2007, 10:05, HDV/mini-DV/DVD. color, stereo sound
Leighton Pierce, an experimental filmmaker from Iowa City, Iowa, created this wondrous work back in 2007, way back when Sundance actually considered true experimental works, rather than just saying they do, and Number One appropriately found acclaim — and acclaim from the big festivals — Sundance, Tribeca, San Francisco International, Hong Kong Film Festival, Montreal Film Festival, the Ann Arbor Film Festival, and it won the First Place Award at the Black Maria Film Festival. Leighton Pierce’s Number One film won Number One film — verily apposite!
Number One represents Pierce as being an eclecticist — and an editor who paints with a soft bush — who blends a wide array of images plucked from nature. Abstractions are the result of frame deconstruction, experiments in frame size and shape, the re-assemblage of the frame, and the juxtaposing movements of on-screen action and hand-held POV camera movements.
After viewing Number One, most will acknowledge the importance of its edit — any viewer, regardless of their film knowledge, detects that this is an outstanding edit, and they’re right — Pierce is a soigne film editor and I’m sure he has logged the hours. Only God knows how many hours were spent rendering fx, and re-editing, and then re-rendering, and re-rendering.

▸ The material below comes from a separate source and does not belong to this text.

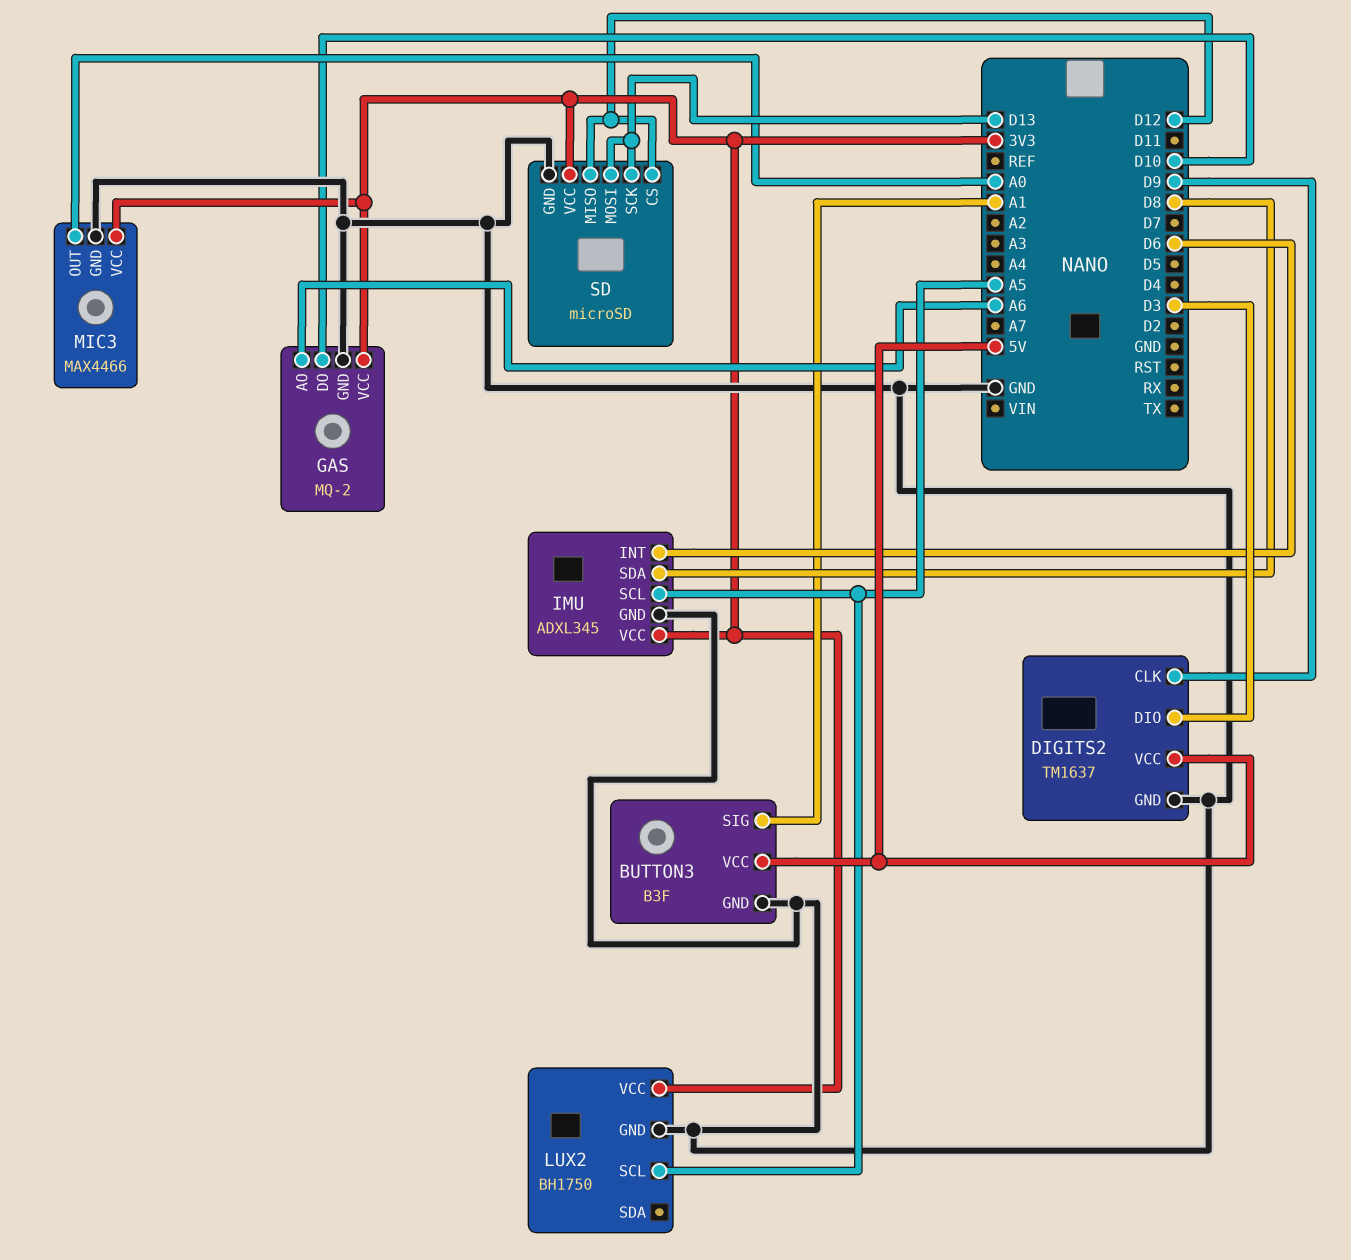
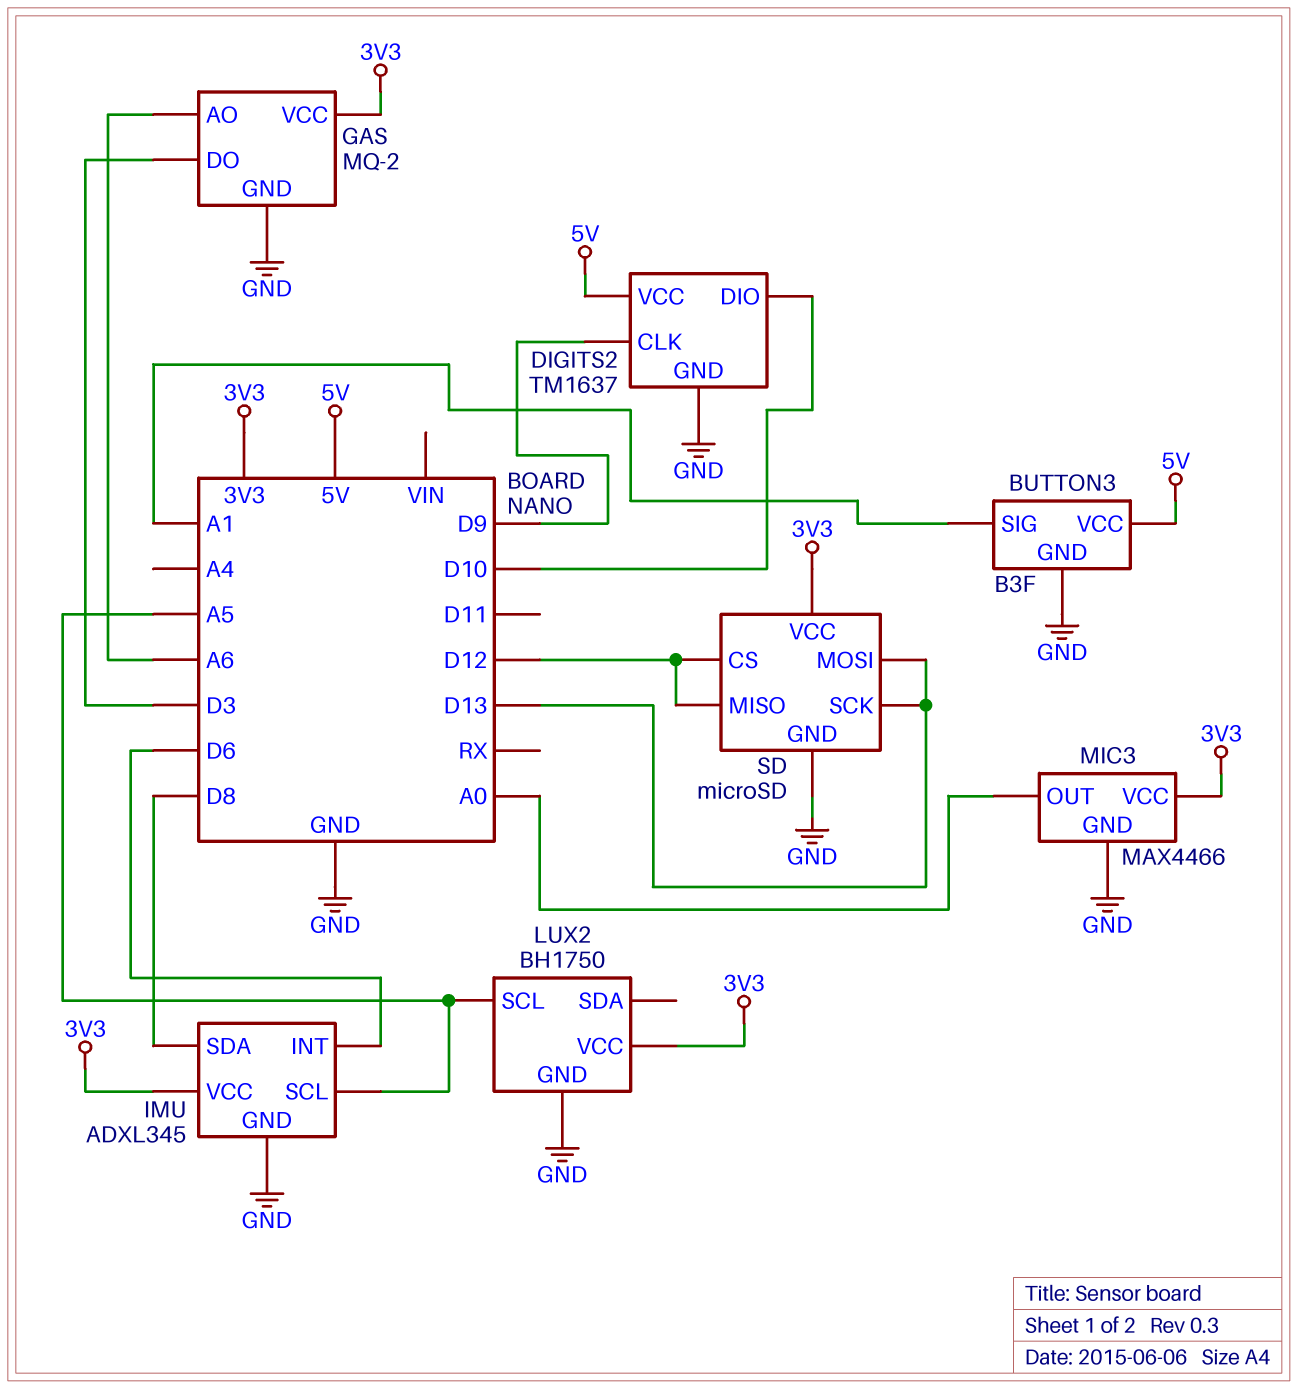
DIGITS2 pin DIO: D3 -> D10
GAS pin DO: D10 -> D3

But all that rendering is worthwhile, because Pierce assembles complex frames, by way of advanced matting, masking, and time-displacement techniques. A complex, layered canvas is birthed — beautiful symmetry forms; nature incurs a face; liquid-fluid audio and shoreline rocks slow time; symmetry is exposed; and this film stands reminded of the symmetrical world we live in.